House of All Nations
Author | Christina Stead |
---|---|
Country | Australia |
Language | English |
Genre | Literary fiction |
Publisher | Peter Davies, London |
Publication date | 1938 |
Media type | |
Pages | 795pp |
Preceded by | The Beauties and Furies |
Followed by | The Man Who Loved Children |
House of All Nations (1938) is a novel by Australian writer Christina Stead.[1]
Story outline
The novel portrays the inner workings of the financial world of a bank in Paris in the early 1930s. The bank is populated by a cast of shady characters who are manipulative, unsavory schemers. The owner of the Bertillon Brothers bank, Jules Bertillon, exemplifies all that is bad about the bank and will stop at nothing to achieve his sole aim of making as much money as he can.
Critical reception
A reviewer in The Mail (Adelaide) was greatly impressed with the novel finding that "Miss Stead's interest lies with the people, queer, mercurial, people with the superstitions and instincts of savages, and the clothes and manners of the beau monde. As in all great works, her vision penetrates beyond the immediate significance of what she sees and describes to the broader implications. It is this, perhaps, that gives the book its morbid fascination, for Miss Stead is merely studying people in an advanced stage of the disease which affects all of us more or less in our desire to make money as rapidly and as easily as possible."[2]

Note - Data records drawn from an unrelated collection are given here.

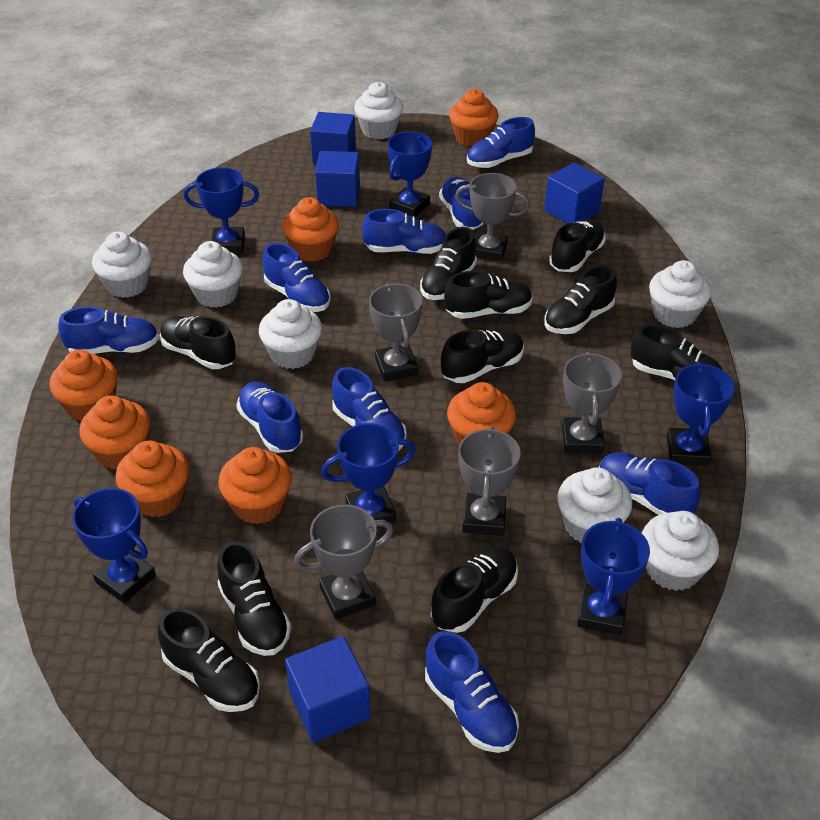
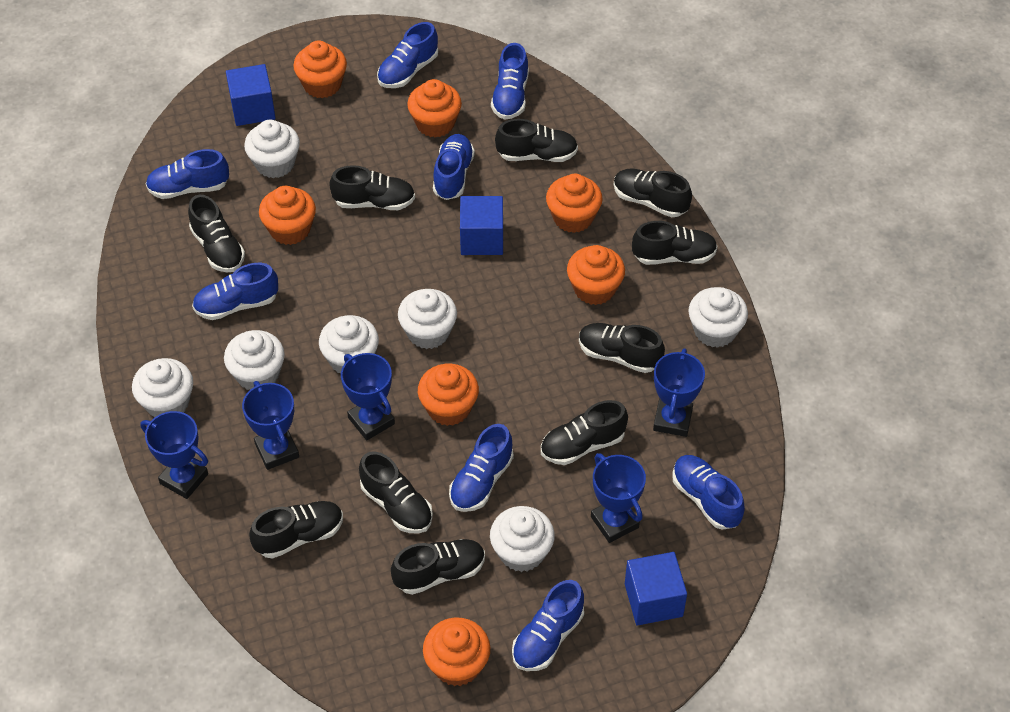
blue cube: 4 -> 3
blue shoe: 9 -> 8
blue trophy: 6 -> 5
grey trophy: 5 -> 0

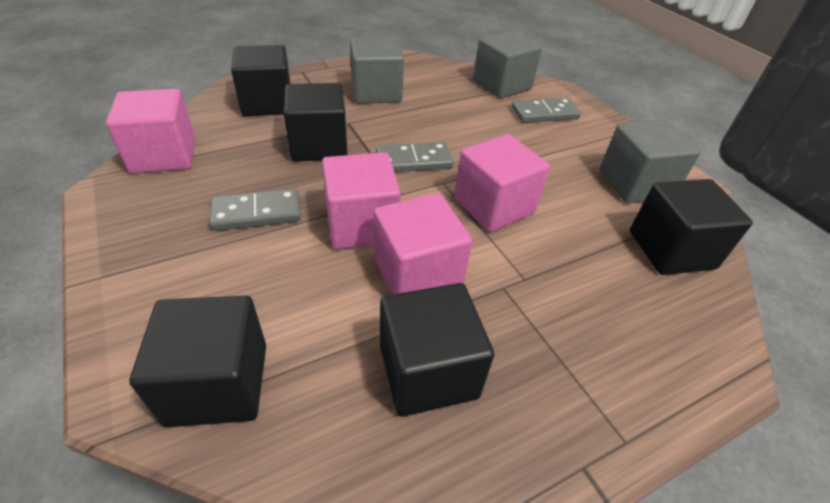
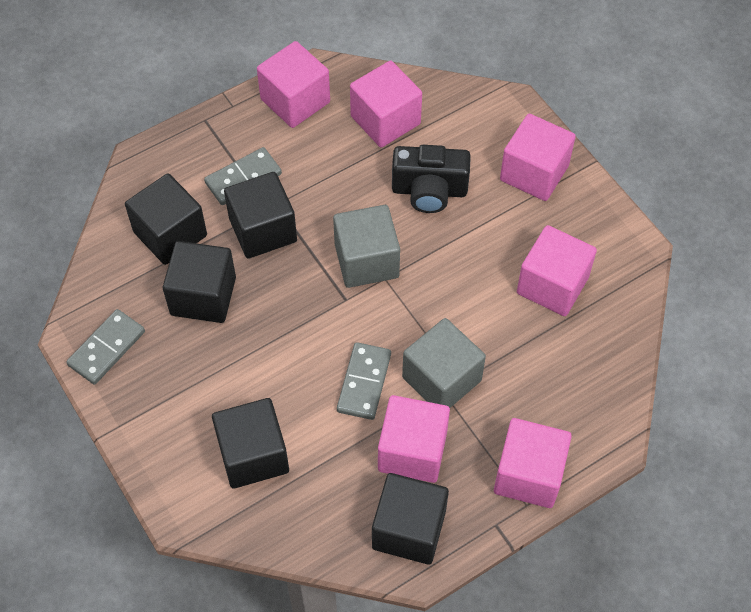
black camera: 0 -> 1
grey cube: 3 -> 2
pink cube: 4 -> 6

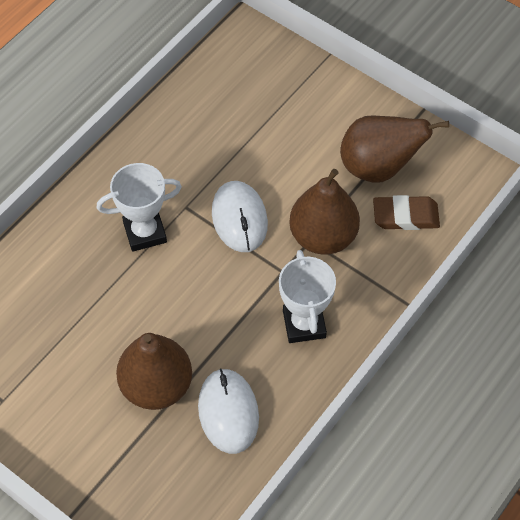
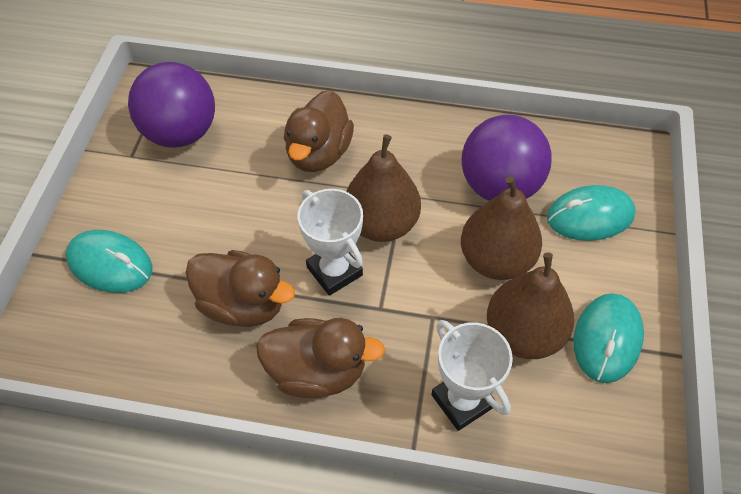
brown duck: 0 -> 3
brown eraser: 1 -> 0
purple ball: 0 -> 2
turquoise mouse: 0 -> 3
white mouse: 2 -> 0

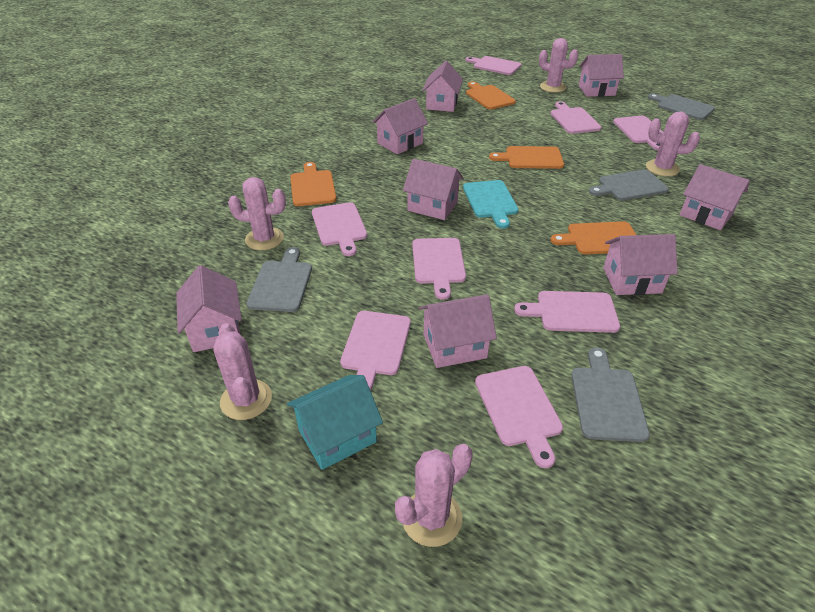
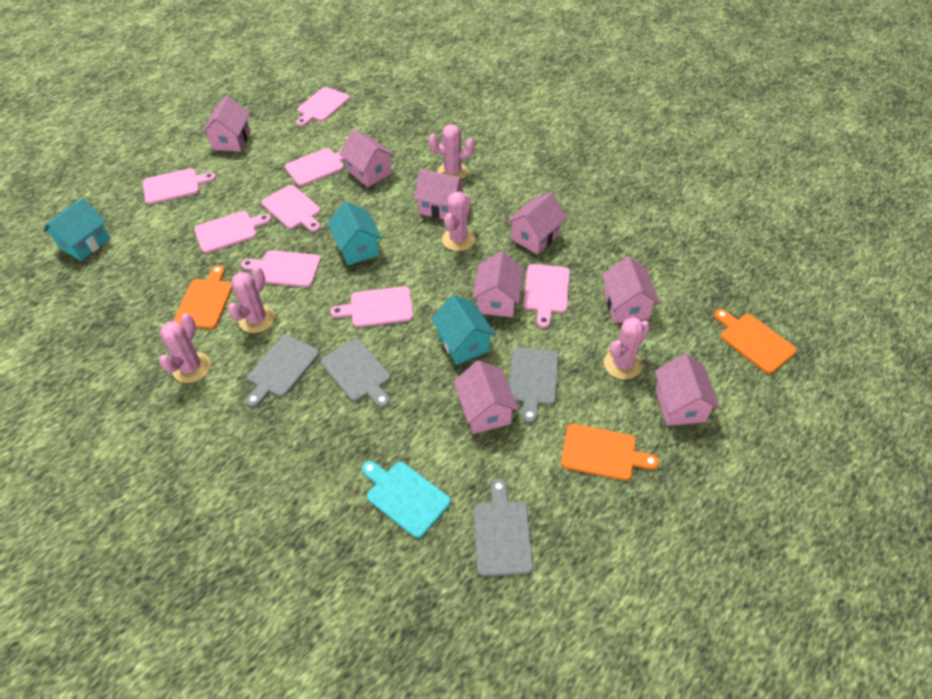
orange cutting board: 4 -> 3
turquoise house: 1 -> 3

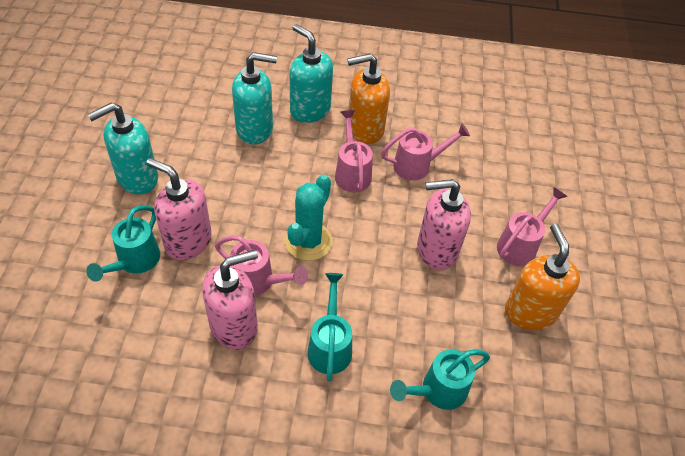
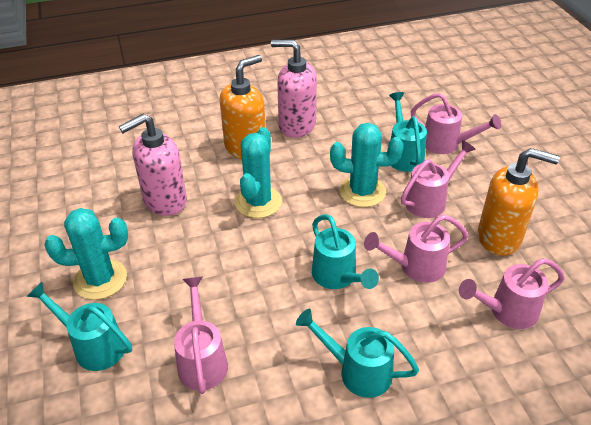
pink soap dispenser: 3 -> 2
pink watering can: 4 -> 5
turquoise cactus: 1 -> 3
turquoise soap dispenser: 3 -> 0
turquoise watering can: 3 -> 4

But a reviewer in The Sydney Morning Herald was much more critical: "House of All Nations, Christina Stead's new novel, may be a brilliant exposition of the modern international financial system, but it is not a good novel. The author already has exhibited a predilection of style described by one critic as "rich and strange." In the present case, her richness will probably give the average reader an acute attack of mental indigestion; the strangeness may perhaps make it a thing of beauty to that exclusive circle which professes to enjoy and be impressed by obscurity. In both matter and manner, this book must inevitably present grave difficulties to most readers. The world of international finance is, to most of us, a remote one. No one will dispute the fact that it easily might be made the stage for swift and moving drama. To the attainment of this end, however, Miss Stead's approach is not suitable, She is absorbed by thoughts and individuáis, and lacks the power to co-ordinate them towards a telling and comprehensible climax. She allows herself, to be preoccupied and side-tracked by an infinite variety of queer characters and incidents. Intensely interesting in themselves, no doubt, but distracting to the reader who seeks, in vain, a stable thread which might lead him out of the maze."[3]